Why Does Going Home in December Feel So Hard?
Briefly

Why Does Going Home in December Feel So Hard?
"For many people, going home for the holidays brings warmth, nostalgia, and a sense of belonging. For others, it brings a tightening in the chest, a quiet dread, or an old heaviness they thought they'd outgrown. The moment you walk in, you feel it. No one has said a word, nothing "bad" has happened, and yet your stomach drops in the same way it did when you were 15. The house feels familiar in a way you didn't consent to."
"Pop-psychology often offers easy explanations for your dread: that you're "fragile," your " unconscious is undermining you," or that you simply "haven't healed enough." As if the world around you doesn't exist. As if everything that happens to you begins and ends with you. But going home at this time of year isn't a story about personal weakness or inadequate "healing.""
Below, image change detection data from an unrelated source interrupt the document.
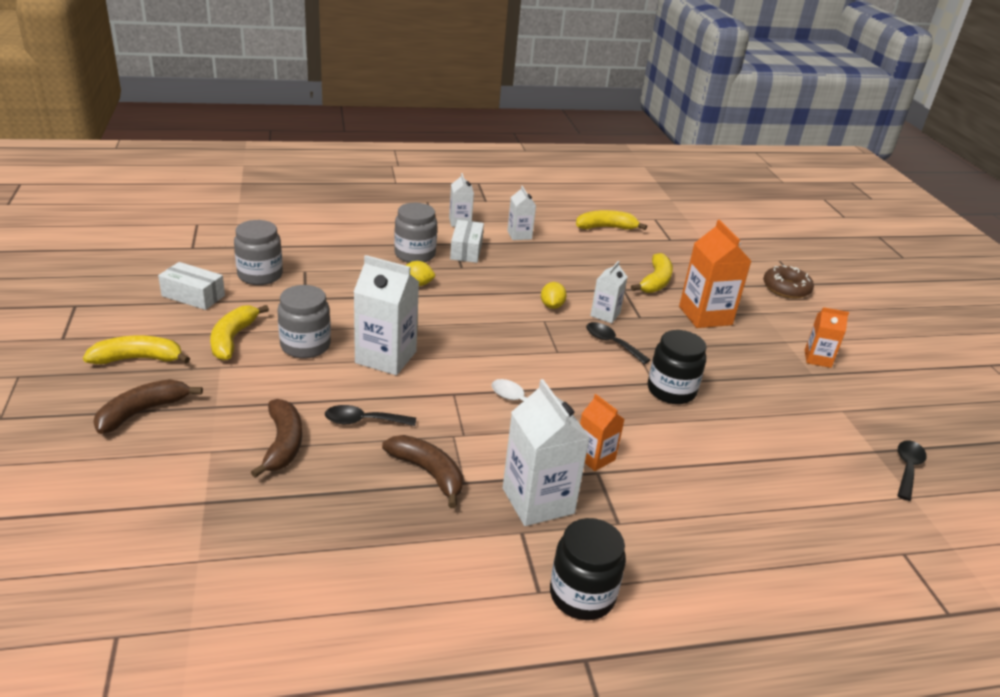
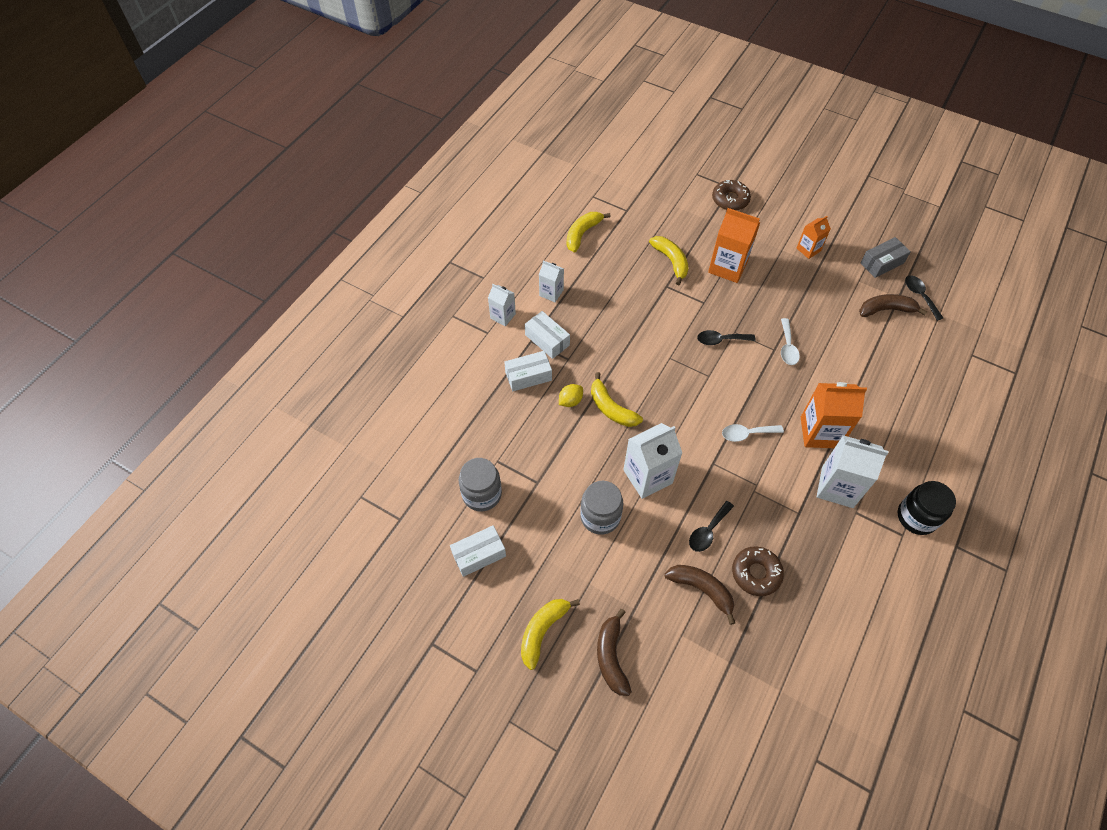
camera: 45 degrees left, 25 degrees up
(233, 339) = (559, 557): yellow banana -> yellow banana (611, 408)
(345, 477) = (756, 573): none -> brown donut
(415, 254) = (528, 376): grey jar -> white box
(428, 473) = (779, 526): brown banana -> brown banana (886, 310)
(552, 306) = (656, 341): yellow lemon -> none
(594, 457) = (820, 432): orange carton -> orange carton, size x1.75
(605, 314) = (687, 319): white carton -> none
(671, 390) = (787, 347): black jar -> white spoon
(897, 419) = (882, 263): none -> grey box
Returning home produces varied responses: warmth and belonging for some, tightening dread and old heaviness for others. Physical presence in a remembered environment can collapse past and present, producing exhaustion, withdrawal, and a sense of not really being there. Popular psychological framings often locate the problem solely inside individuals, labeling reactions as fragility or incomplete healing. Phenomenological perspectives instead locate memory and trauma in places and atmospheres. Houses, rooms, smells, acoustics, streets, and relationships can retain past affects and actively participate in recalling earlier versions of a person, shaping current experience.